Основная настроенность острой публицистики «Страха» вновь оставалась лирической, он не изменял себе даже в самых «ядовитых» и сатирических образах, как, например, Амалии. Афиногенов – что совершенно неожиданно для молодого драматурга – находил сокровенные внутренние ходы, и, если порою он недостаточно глубоко их разрабатывал, только намекал на них, обойтись без сложной психологической основы он не мог. «Лирический субстрат» образа был для него необходим. Афиногенов интуитивно чувствовал судьбы человека; в «Чудаке» и «Страхе» он как бы освобождался от нарочитой заданности политика становилась сердцевиной характера, она непосредственио сливалась с эмоцией. Афиногенов стремился догадаться о корнях человека, о его сокровенных пристрастиях, о тех глубоко скрытых мотивах, которые определяют его поступки: мотивы эти, будучи, так сказать, классово обусловленными, становились личными, непреодолимыми. Задача заключалась в том, чтобы быть предельно конкретным. Только при этих условиях с точки зрения МХАТ и могло быть убедительным разоблачение классового врага.

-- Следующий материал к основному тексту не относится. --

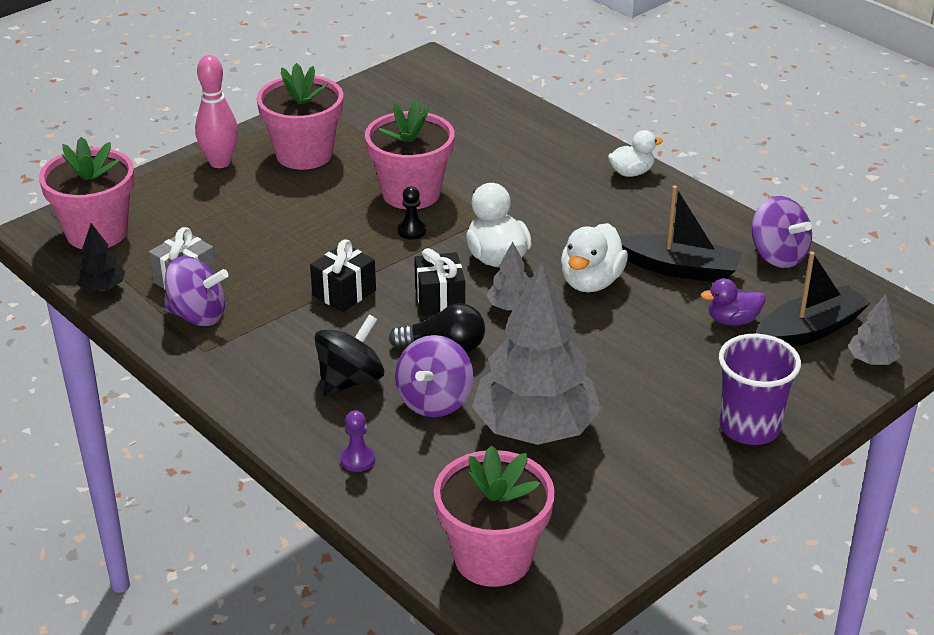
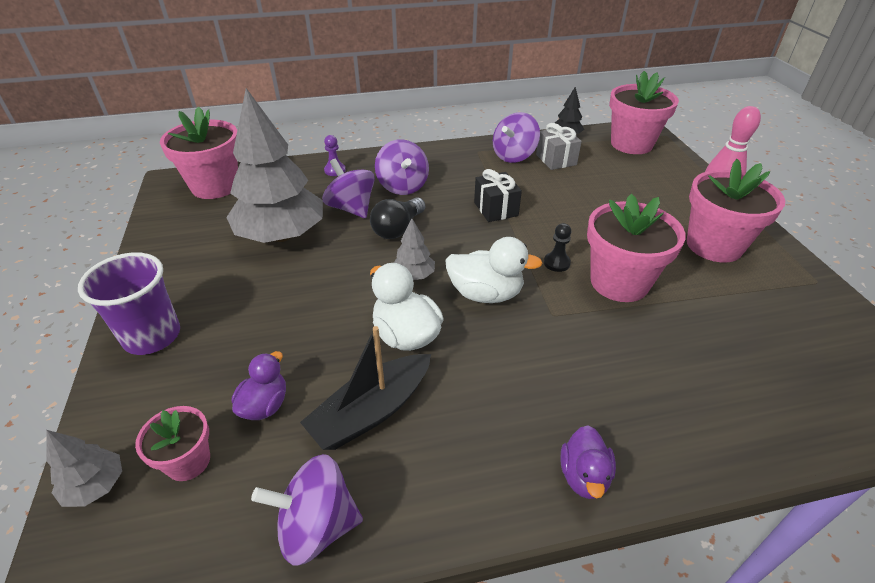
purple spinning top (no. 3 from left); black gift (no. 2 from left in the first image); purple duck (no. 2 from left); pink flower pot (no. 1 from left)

Пьеса отвечала мечтам театра; подобной пьесы в годы ожесточенных дискуссий ждал МХАТ в поисках доказательств своего метода. Драматургия Афиногенова толкала театр и на новые поиски, в какой-то мере расширяла и углубляла его метод. В каждом персонаже Афиногенов вскрывал зерно его воззрений, и это качество делало неотразимо убедительным – во всяком случае, для актеров МХАТ – публицистическое начало пьесы. Все это было не менее свежо нарисовано, чем в «Чудаке», и, хотя реплики были краткие, актеры с радостью разбирались в их переплетениях, ибо каждая из них несла сжатую и конденсированную мысль, и за каждой скрывался подтекст. Афиногенов обладал даром отбора реплик – он чувствовал целеустремленное действие. Его слово на сцене при отсутствии всяческой перегруженности точно направлено. События развивались быстро и напряженно, неожиданные повороты действия казались вполне оправданными. Афиногенов прибегнул к любопытному и смелому приему: он как бы заключил все линии сюжета в двух сильных и дорогих актерам монологах Бородина и Клары, ставших центром пьесы. Как будто яростные столкновения, которые накатывались в течение нескольких картин, вылились в некое философское обобщение.